Francophone communities in Canada exist, for the most part, in minority situations, yet they are the architects of their own history. They have demanded French-language institutions. They have written manifestos, letters, and petitions to demand and create spaces where they can live in French. “Speaking up” has taken many forms since 1867; the documents included in this anthology are proof of this. The anthology is an invitation to discover the words used by francophone minority communities to denounce, demand, fight back, but also to shape the present and the future.


Francophone minority communities protested against government decisions limiting the use of the French language. These groups created organizations to represent them. They demanded the right to live in French, while the Anglo-Canadian majority favoured unilingual English and scorned the rights of the Métis.

In the absence of open linguistic crises, francophones remained resolute in their efforts to create French-language living and working spaces. An institutional network facilitated many gestures of solidarity, as well as the organization of lobbying campaigns.

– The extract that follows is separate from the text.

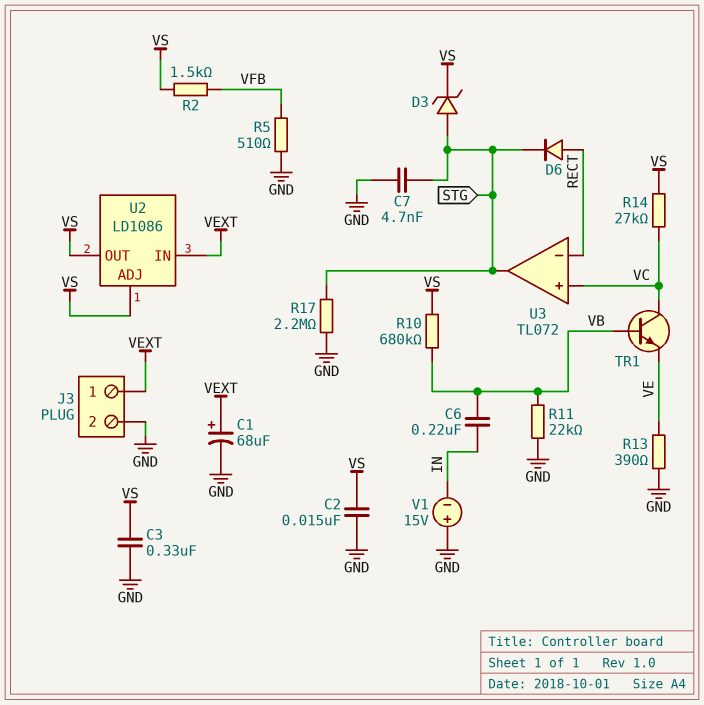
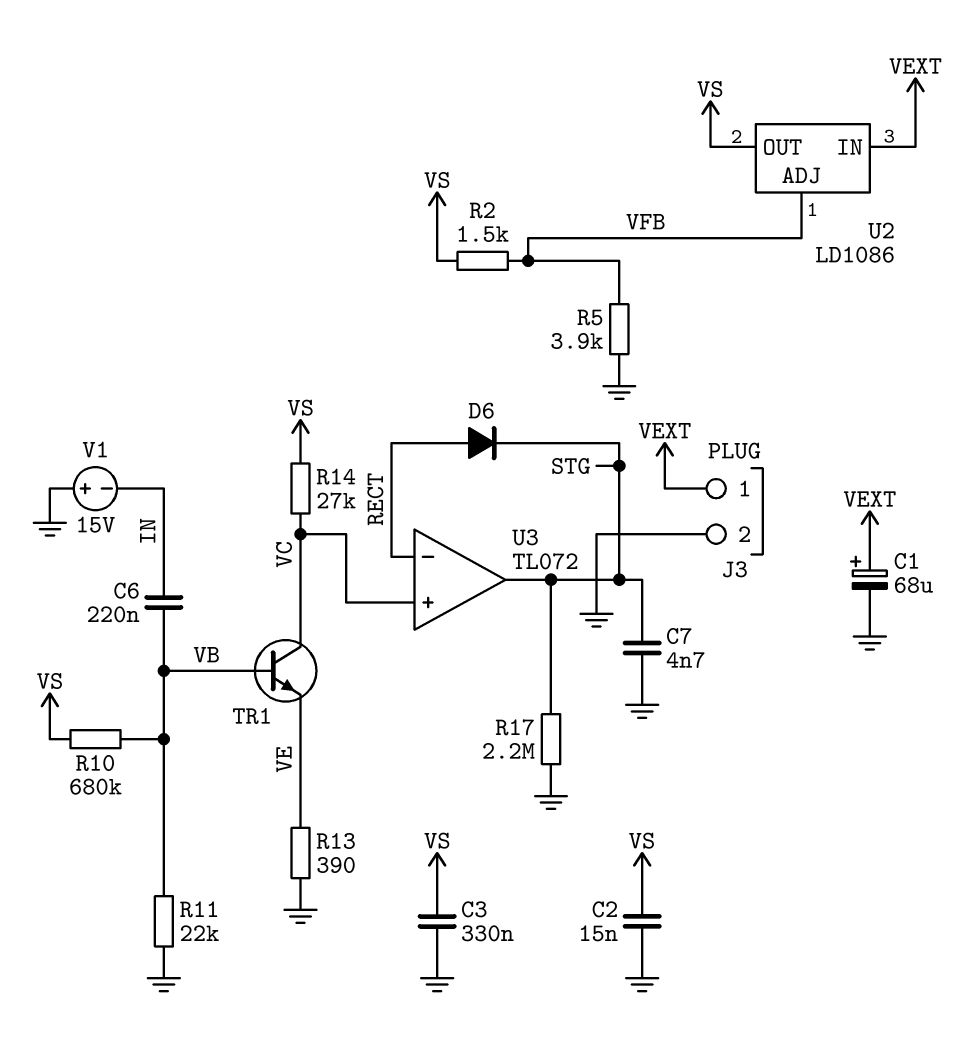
D3: zener (A STG, K VS) -> none
R5: 510 (GND, VFB) -> 3.9k (GND, VFB)
U2 pin ADJ: VS -> VFB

Francophone minority communities put forward new demands – sometimes using civil disobedience to get their point across – and made gains. This was a period of great cultural creativity. Francophone minority communities redefined themselves on a provincial basis, which did not prevent them from forging new types of links.

Current challenges have stimulated a new way of “speaking up.” Francophone minority communities are creating more inclusive francophone spaces and projecting themselves on a global scale. They have also mobilized when their institutions were threatened by government decisions, and they have increasingly gone to court to win their cases.